Sören ne répondit pas. Il restait plié sur lui-même, en larmes.

Nils lui donna une nouvelle claque pour le faire réagir. Le garçon se redressa et acquiesça doucement, incapable de prononcer un mot.

— Très bien, déclara Nils.

Son père sortit du véhicule, ouvrit la portière arrière et l'attrapa par le bras. Il le tira à l'extérieur et attendit qu'Oskar les fasse entrer dans la maison.

Une fois qu'ils furent cachés derrière les murs, Nils empoigna plus fermement son fils. Sören poussa un léger cri en sentant son bras être pris dans l'étau des doigts de son père. Sous le regard ébahi d'Oskar, Nils entraîna Sören à l'étage et s'enferma dans la chambre du jeune homme.

L'oncle, resté au rez-de-chaussée, se secoua. Il les suivit et s'imposa auprès de son frère.

— Qu'est-ce que tu vas faire ? demanda-t-il en ouvrant la porte.

— Remplir mon rôle de père. Sors d'ici Oskar.

— Ton gamin est déjà suffisamment bouleversé comme ça, n'en rajoute pas, s'il te plaît.

Nils se plaça face à son frère et le fixa férocement.

Sören était assis sur le lit, serrant ses bras contre lui pour se consoler. Il se balançait d'avant en arrière, complètement perdu. Son oncle voulut avancer vers lui, mais le bras de Nils le retint.

— Tu as perdu définitivement tout droit d'approcher mon fils. Merci de quitter cette pièce durant la petite conversation que je dois avoir avec lui.

Oskar sembla résister, mais la poigne de son frère vint se poser sur son cou. Il l'étrangla. Les mains d'Oskar se posèrent sur celles de l'homme et il lutta pour conserver sa respiration.

— Tu vas obéir et cesser de faire n'importe quoi ! Je suis le seul à avoir maintenu un contact avec toi depuis plusieurs années, malgré tes erreurs dégoûtantes. Je t'ai pardonné et je t'ai toléré, je t'ai même confié Sören ! Alors, tu vas clairement cesser de t'opposer à moi ! Tu risques gros, Oskar, donc cesse d'être un idiot !

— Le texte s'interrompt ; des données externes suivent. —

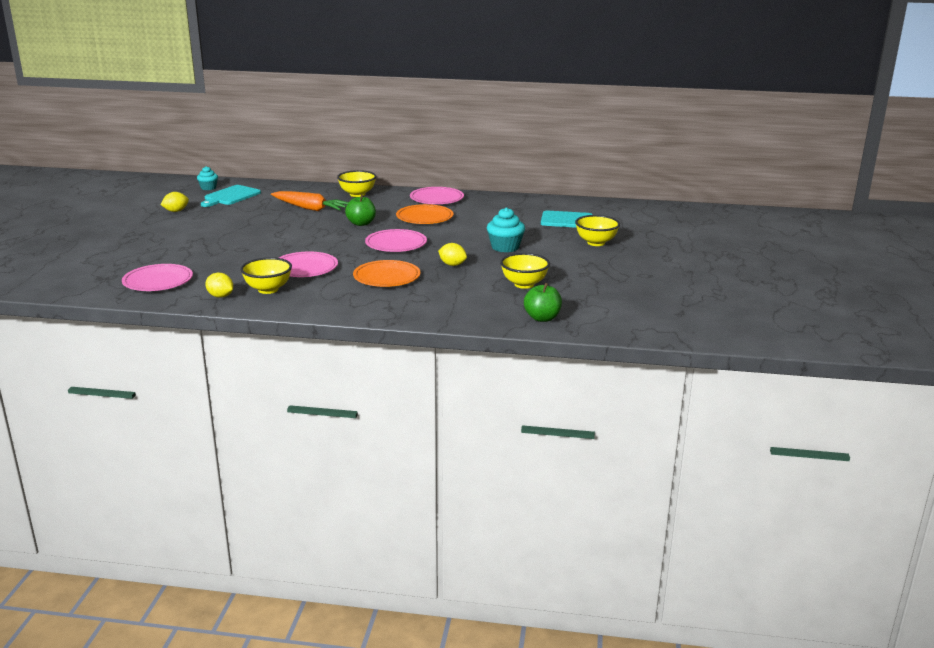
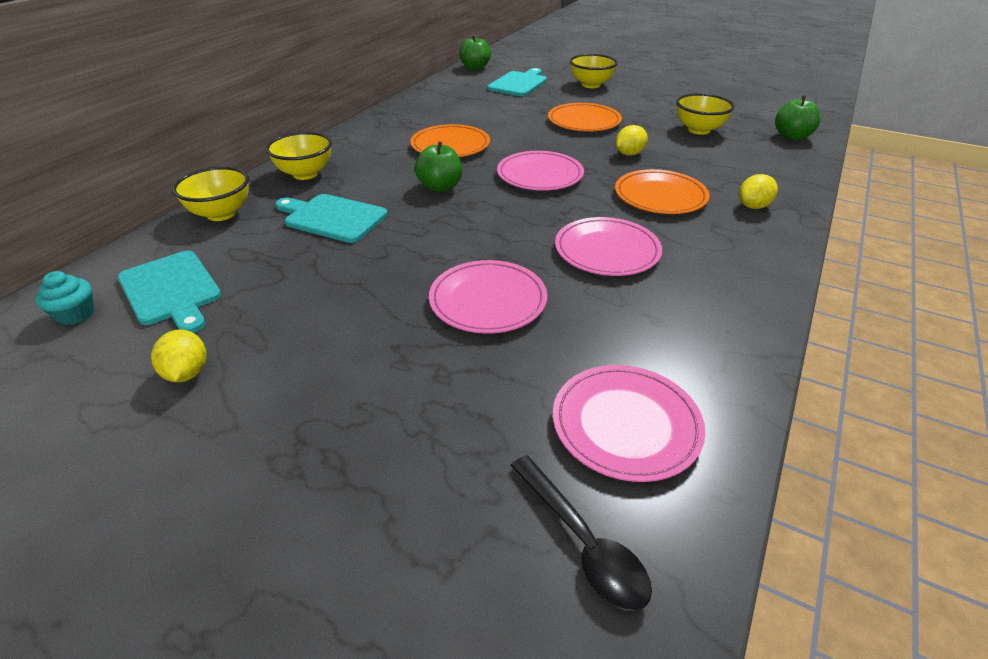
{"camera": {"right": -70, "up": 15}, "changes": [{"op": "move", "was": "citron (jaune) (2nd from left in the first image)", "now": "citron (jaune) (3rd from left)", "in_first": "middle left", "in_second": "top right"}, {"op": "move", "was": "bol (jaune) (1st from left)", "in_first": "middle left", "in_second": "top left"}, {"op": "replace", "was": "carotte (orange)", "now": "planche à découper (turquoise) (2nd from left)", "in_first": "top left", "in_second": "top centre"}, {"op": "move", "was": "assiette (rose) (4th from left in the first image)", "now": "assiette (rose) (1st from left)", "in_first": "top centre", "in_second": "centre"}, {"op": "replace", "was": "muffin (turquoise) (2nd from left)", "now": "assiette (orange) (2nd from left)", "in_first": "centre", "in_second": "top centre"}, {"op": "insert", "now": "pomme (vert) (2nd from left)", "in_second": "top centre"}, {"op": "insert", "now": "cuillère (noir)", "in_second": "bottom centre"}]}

Nils le relâcha brutalement et l'homme se plaqua contre le mur de la chambre. Il était tétanisé. Tétanisé comme à l'époque. Son regard se posa sur son neveu et il ne put que murmurer qu'il était désolé. Il entendit alors Nils défaire la boucle de sa ceinture et la retirer d'un geste sûr. Sören tressaillit au son. Il plaqua ses mains sur ses oreilles et glissa du lit pour se retrouver plier sur lui-même, à même le sol, la tête enfouie contre ses genoux.

Oskar sortit lâchement de la pièce et ferma la porte derrière lui. Il partit s'isoler dans la salle de bain, plaqua lui aussi ses mains sur ses oreilles lorsqu'il entendit les premiers cris de son neveu. Il avait l'impression de tout ressentir. Les coups le brûlaient dans son esprit comme ils atteignaient physiquement Sören.

Entendre le gamin crier, pleurer et supplier son père d'arrêter le fit s'écrouler au sol. Il se sentait si coupable, si lâche, si bête. Il avait tellement honte de rester là, prostré, tandis que son neveu était battu. Quelle honte d'être lui-même, quelle honte pouvait-il ressentir.

Il savait que ça allait se passer ainsi et il n'avait rien fait pour l'empêcher. Pire, il avait participé à cette violence et il était en train de l'accepter.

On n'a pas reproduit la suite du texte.